A venerable classic stove with increased versatility.

At a glance
Plusses: Powerful, reliable, versatile and user-serviceable. 
Minuses: Finicky simmering in liquid fuel mode, heavy (if all parts included). 

388g minimum, 549g packed

Features: This is MSR’s proven classic stove system with some modifications that allow use of canister fuel (butane/propane), unleaded petrol or white spirits (white gas) fuels. Kerosene can also be used. The leg/support assembly for the stove has been redesigned for easier maintenance. It’s more stable than earlier models. 

Construction: This stove upholds MSR’s reputation for building reliable gear that can be taken just about anywhere. It’s strong, well made and field serviceable. The current iteration of the pump assembly has been criticised by some reviewers for being less strong than its predecessors, but I have been using one for a couple of years and have no complaints.

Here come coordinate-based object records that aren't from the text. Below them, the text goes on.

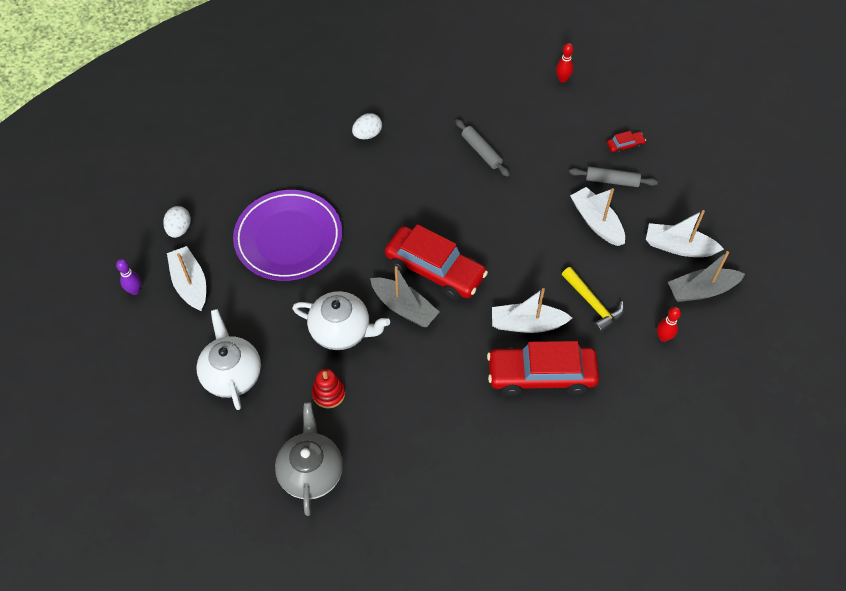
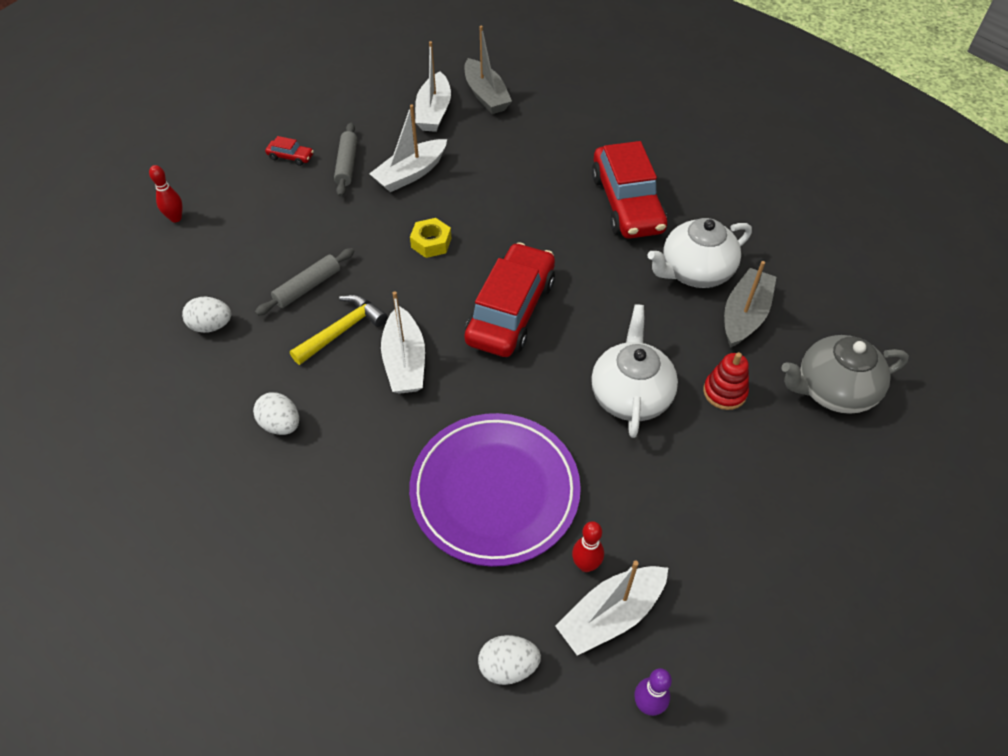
camera: 100 degrees left, 5 degrees down
(232, 374) = (741, 512): white teapot -> white teapot (695, 272)
(404, 307) = (576, 334): grey boat -> grey boat (744, 315)
(456, 100) = (211, 326): none -> white egg
(514, 228) = (431, 243): none -> yellow nut
(527, 324) = (566, 220): white boat -> white boat (405, 361)
(593, 304) = (524, 170): yellow hammer -> yellow hammer (342, 330)
(625, 145) = (290, 157): red car -> red car turned 135 degrees clockwise
(663, 337) = (550, 119): red bowling pin -> red bowling pin (585, 565)

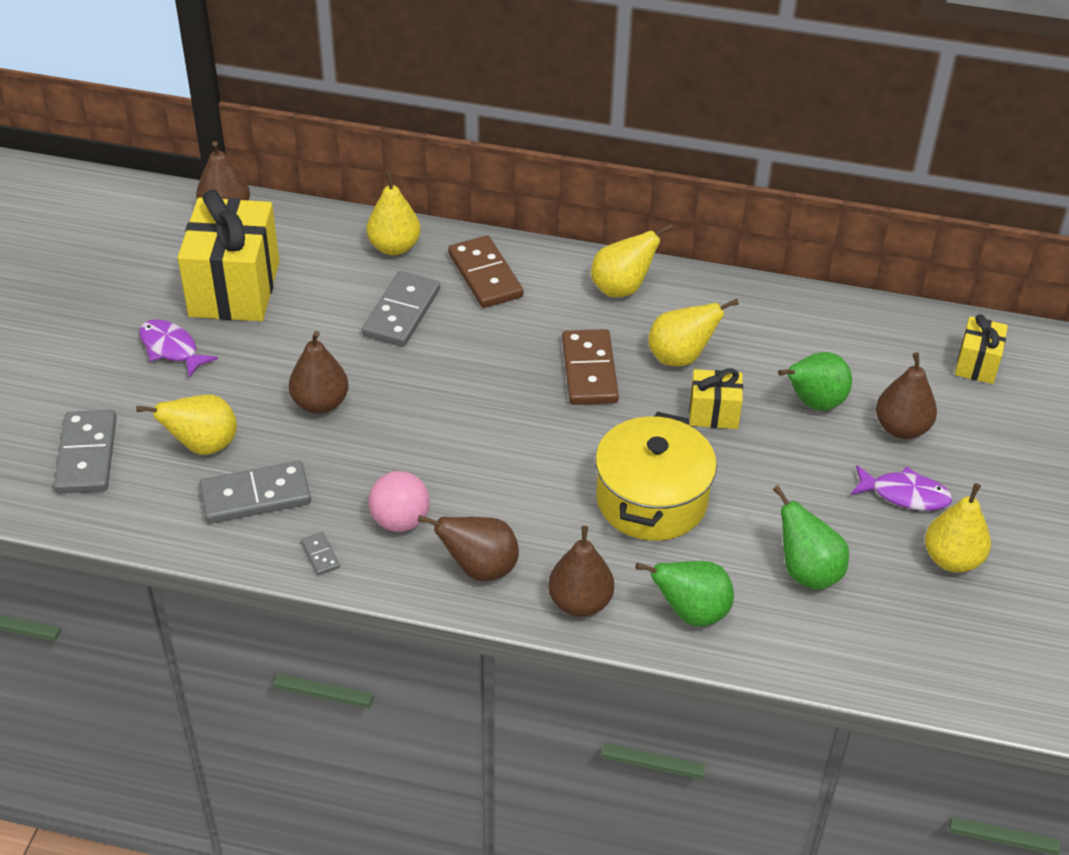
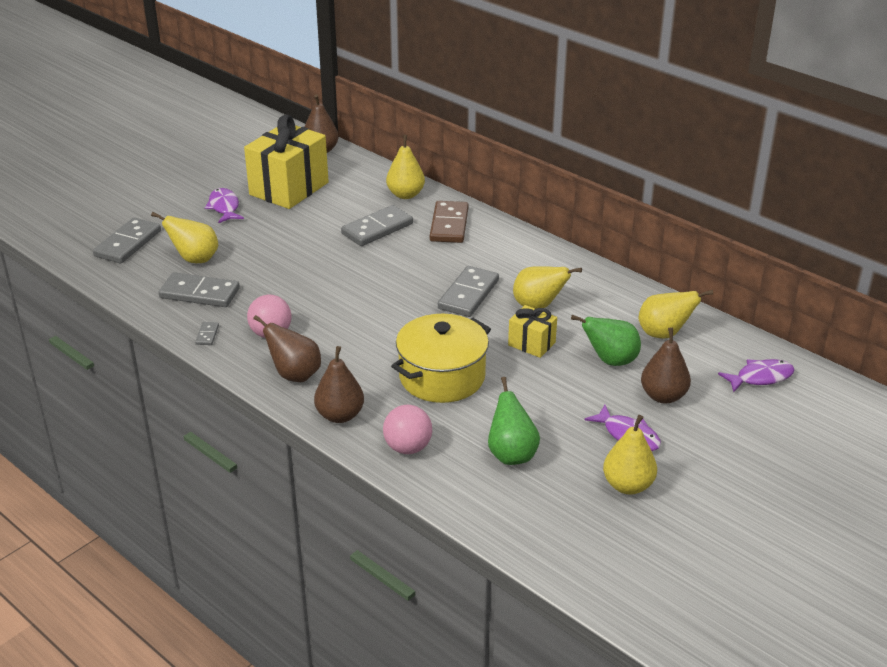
camera: 30 degrees right, 10 degrees down
(320, 403) = (282, 259): brown pear -> none
(589, 371) = (468, 294): brown domino -> grey domino
(621, 288) = (534, 257): yellow pear -> yellow pear (664, 334)
(691, 613) = (408, 448): green pear -> pink ball
(977, 364) = (760, 377): yellow gift -> purple fish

Power: Running white spirits, the Whisperlite Universal will boil one litre of water in 3.5 minutes, or 3.75 minutes with 80/20 butane propane fuel, which is pretty fast. A Jetboil Flash (which I consider very fast) is rated to boil 500ml in 100sec, so it’s a close comparison. There is much more set-up time with a Whisperlite but once it’s going, it’s quick. That’s why earlier Whisperlite models have been my go-to for tramping as well as international travel, particularly when going to altitude.

In use: The Universal came ready for canister use, so it was just a matter of screwing a canister onto the control valve, letting the fuel flow and lighting it – that familiar MSR roar, instantly. There is a supplied plastic trivet for supporting a canister, should you want to use one in the inverted position. This method is recommended for cold weather use and provides more consistent output when the canister fuel level is low. To convert the stove for use with liquid fuels, there are two steps: use the supplied tool to swap in the liquid fuels adapter and swap the fuel jet in the burner unit. Total time for this was less than four minutes, and it could be done quicker. In liquid-fuel mode, the Whisterlite is as reliable as ever, priming quickly and soon turning the burner head red hot. 

Value: While there is no questioning the multi-fuel versatility of this unit, it’s $100 more than the classic Whisperlite International, which seems a lot for the benefit of being able to use canister gas. 

Verdict: Whisperlite stoves have a reputation for being efficient water boilers, but sometimes frustrating to cook on because the simmer control requires some finesse and constant attention. Converted to canister use, the fine cooking control is back, so users could swap out fuels depending on the trip menu or fuel dependency. It’s also a useful stove for travellers moving between countries where fuel availability varies; it could be run on canister fuel in New Zealand and then switched to unleaded petrol for use in countries where gas canisters are scarce.